- Born: 1879
- Died: 27 December 1948 (aged 68–69) Nairobi
- Occupation: Politician

= Shams-ud-Deen =

Indian-born Kenya politician

Mohamed Ismail Shams-ud-Deen (1879 - 27 December 1948) was an Indian born member of the Legislative Council of Kenya between 1922 and 1946.

==Early life==
Shams-ud-Deen was born to a Muslim Kashmiri family in the Punjab province of British India. He moved to the East Africa Protectorate as an employee of the Uganda Railway in 1896.

==Political career==
During the First World War he joined the East African Indian National Congress. In 1919 he led a delegation to India to present a case to Indian nationalists for the colonisation of East Africa, citing that it was in conformity with the laws of equity, justice and British citizenship. His delegation was undermined by the Jallianwala Bagh massacre which occurred during his visit and a shift in mood amongst nationalists to rejecting the concept of imperial citizenship. To Shams-ud-Deen and the Congress, it also highlighted the diverging interests between Indian nationalists and the sub-imperialist ambitions of Indian merchants in East Africa.

In 1922 he became a nominated member of the Legislative Council of Kenya representing the interests of the Indian community. That same year he was the only Indian member on the Bowring Committee, however after realising he was outnumbered and ineffective, resigned in frustration in September 1922.

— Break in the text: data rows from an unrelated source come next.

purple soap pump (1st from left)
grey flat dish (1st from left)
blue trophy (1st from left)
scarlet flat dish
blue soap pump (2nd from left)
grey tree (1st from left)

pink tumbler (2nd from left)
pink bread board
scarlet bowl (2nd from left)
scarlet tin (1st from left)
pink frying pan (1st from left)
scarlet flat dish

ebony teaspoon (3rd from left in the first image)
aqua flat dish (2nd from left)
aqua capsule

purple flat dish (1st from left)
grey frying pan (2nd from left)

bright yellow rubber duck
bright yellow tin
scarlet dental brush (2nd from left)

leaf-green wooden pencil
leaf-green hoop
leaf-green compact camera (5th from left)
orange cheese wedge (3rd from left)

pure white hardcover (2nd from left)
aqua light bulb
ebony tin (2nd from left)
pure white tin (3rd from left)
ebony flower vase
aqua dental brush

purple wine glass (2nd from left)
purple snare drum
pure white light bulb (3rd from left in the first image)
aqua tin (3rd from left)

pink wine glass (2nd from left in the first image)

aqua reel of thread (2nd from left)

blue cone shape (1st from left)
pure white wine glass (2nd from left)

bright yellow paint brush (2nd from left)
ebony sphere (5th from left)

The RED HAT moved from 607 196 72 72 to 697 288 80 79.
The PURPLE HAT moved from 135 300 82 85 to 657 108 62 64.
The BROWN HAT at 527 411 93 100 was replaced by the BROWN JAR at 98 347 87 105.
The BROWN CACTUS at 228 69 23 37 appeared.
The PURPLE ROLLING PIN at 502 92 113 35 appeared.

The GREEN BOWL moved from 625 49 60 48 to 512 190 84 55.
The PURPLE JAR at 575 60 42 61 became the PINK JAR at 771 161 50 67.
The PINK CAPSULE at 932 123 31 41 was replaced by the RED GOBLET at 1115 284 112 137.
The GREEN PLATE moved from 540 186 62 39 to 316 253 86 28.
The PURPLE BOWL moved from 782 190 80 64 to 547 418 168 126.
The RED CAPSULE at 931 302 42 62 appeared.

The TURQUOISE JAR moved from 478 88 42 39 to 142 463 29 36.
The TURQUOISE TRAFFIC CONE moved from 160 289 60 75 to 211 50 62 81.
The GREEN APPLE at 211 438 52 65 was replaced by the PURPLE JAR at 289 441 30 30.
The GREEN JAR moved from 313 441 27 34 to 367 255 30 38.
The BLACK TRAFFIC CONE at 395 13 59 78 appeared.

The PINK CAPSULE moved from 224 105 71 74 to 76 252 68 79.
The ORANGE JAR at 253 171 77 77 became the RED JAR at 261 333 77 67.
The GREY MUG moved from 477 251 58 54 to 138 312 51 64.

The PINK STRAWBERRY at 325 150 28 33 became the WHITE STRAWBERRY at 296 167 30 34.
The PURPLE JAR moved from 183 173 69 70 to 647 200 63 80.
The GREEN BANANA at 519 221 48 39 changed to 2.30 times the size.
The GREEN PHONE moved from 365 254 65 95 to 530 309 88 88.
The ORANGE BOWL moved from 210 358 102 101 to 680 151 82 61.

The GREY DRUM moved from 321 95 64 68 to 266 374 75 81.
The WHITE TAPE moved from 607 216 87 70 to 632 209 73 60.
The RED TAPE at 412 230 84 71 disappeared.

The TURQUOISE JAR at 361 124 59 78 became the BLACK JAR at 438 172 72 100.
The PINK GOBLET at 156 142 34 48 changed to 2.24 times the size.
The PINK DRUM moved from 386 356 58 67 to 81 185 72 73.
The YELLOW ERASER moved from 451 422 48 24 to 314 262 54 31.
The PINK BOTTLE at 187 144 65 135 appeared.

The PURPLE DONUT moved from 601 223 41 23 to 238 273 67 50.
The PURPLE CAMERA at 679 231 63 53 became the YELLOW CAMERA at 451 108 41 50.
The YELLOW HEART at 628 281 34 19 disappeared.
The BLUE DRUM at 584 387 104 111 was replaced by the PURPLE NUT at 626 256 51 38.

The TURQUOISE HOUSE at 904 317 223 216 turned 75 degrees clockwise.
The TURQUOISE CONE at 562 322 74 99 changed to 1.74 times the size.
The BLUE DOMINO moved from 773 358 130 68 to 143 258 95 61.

In the early 1930s Shams-ud-Deen led a moderate faction within the Kenya Indian Congress against the radical faction led by Isher Dass. Following a dispute over how Congress should react to a boycott, in January 1931 Shams-ud-Deen led a walk out resulting in the formation of a rival Congress party. At the 1934 Kenyan general election he was elected to the Legislative Council and was re-elected at both the 1938 and 1944 elections.

Despite being a longtime supporter of the Kenya India Congress and inter-communal harmony, by 1946, Shams-ud-Deen had become convinced that the interests of Muslims differed from those of Hindus. His shift towards communalism partly came from the demographic change in Indian emigration to Kenya from the 1930s whereby Hindus and Sikhs began to greatly outnumber the number Muslims arriving in Kenya. Fearing the numerical submersion of his community, Shams-ud-Deen joined European settlers in demanding restrictions on immigration from India. Shams-ud-Deen was also influenced by the Pakistan movement of which he became a staunch supporter, and he later considered the Partition of India as a legitimate a demand made by Indian Muslims which saved India from complete annihilation. He increasingly began publishing anti-British articles in the local press and pressed a demand for Muslims to have separate electorates, a demand which was opposed by the government and Indian Congress. He resigned from the Legislative Council in protest in 1946.

==Death==
Shams-ud-Deen died at Nairobi on 27 December 1948. His son Zafr-ud-Deen followed him into politics.